The influence of carrier oil type on the bioaccessibility and molecular form of vitamin E encapsulated in Q-Naturale® delivery system was then examined using a simulated gastrointestinal model. The total bioaccessibility of vitamin E after digestion was higher for LCT- than MCT-emulsions, which was attributed to the greater solubilization capacity of mixed micelles formed from long chain fatty acids. The conversion of α-tocopherol acetate to α-tocopherol after in vitro digestion was also considerably higher for LCT- than MCT-emulsions, which may impact the subsequent absorption of the vitamin E. Morever, by using emulsion titration assay for further quantifying the kinetics and extent of vitamin E and vitamin E acetate solubilization in model mixed micelles, the solubilization capacities were depended on the composition of the mixed micelles: micelle solubilization of vitamin E was increased by the presence of phospholipid (DOPC), but did not depend strongly on the presence of free fatty acid (octanoic acid or linoleic acid). The solubilization capacity of the mixed micelles for vitamin E was higher than that for vitamin E acetate, which was attributed to differences in the ability of the vitamin molecules to be incorporated into the micelle structure.
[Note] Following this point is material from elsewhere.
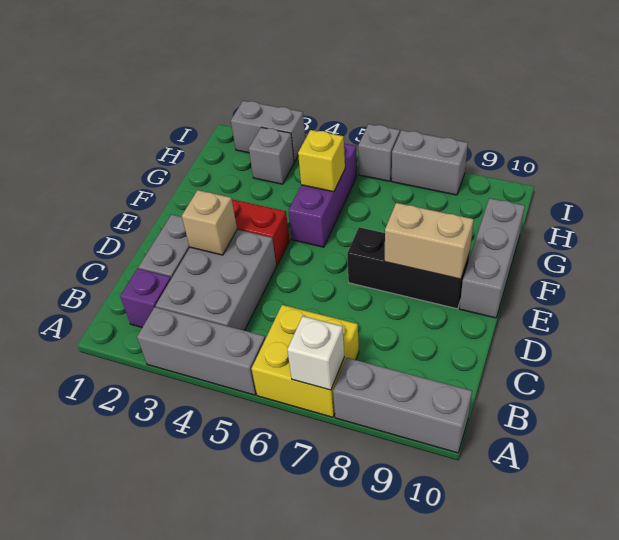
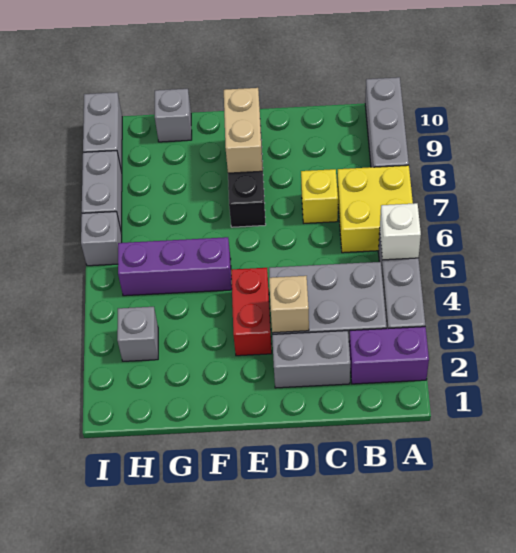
white brick A7 level 2 -> white brick A5 level 2
purple brick B2 level 1 -> purple brick A2:B2 level 1
grey brick E10:G10 level 1 -> grey brick G10 level 1
yellow brick G5 level 2 -> yellow brick C7 level 1
grey brick I2:I3 level 1 -> grey brick I9:I10 level 1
Finally, all the key factors impacting on the bioaccessibility of emulsified vitamin E, such as calcium ions, phospholipids, carrier oil type etc., were then overall studied using a simulated small intestine model. The addition of calcium (CaCl2) to the SSIF increased the extent of lipid digestion in LCT-emulsions, but had little impact in MCT-emulsions. The bioaccessibility of vitamin E increased in the presence of calcium and phospholipids (DOPC) in LCT-emulsions, but decreased in MCT-emulsions. The highest bioaccessibility (≈ 66%) was achieved for LCT-emulsions when the SSIF contained both calcium and DOPC. The conversion of α-tocopherol acetate to α-tocopherol after in vitro digestion was considerably higher for LCT-emulsions when calcium ions were present in the SSIF, but was not strongly affected by SSIF composition for MCT-emulsions.
Overall, the results obtained in these studies will provide guidelines for rationally designing effective nanoemulsion-based delivery systems for encapsulating, protecting and delivering lipophilic bioactive components. These delivery systems could be used in various industrial products, such as fortified foods, pharmaceuticals, cosmetics, and personal care products in the future.
Yang, Ying, "RATIONALIZING NANOEMULSION FORMATION FOR ENCAPSULATION, PROTECTION AND DELIVERY OF BIOACTIVE FOOD COMPONENTS" (2015). Doctoral Dissertations. 337.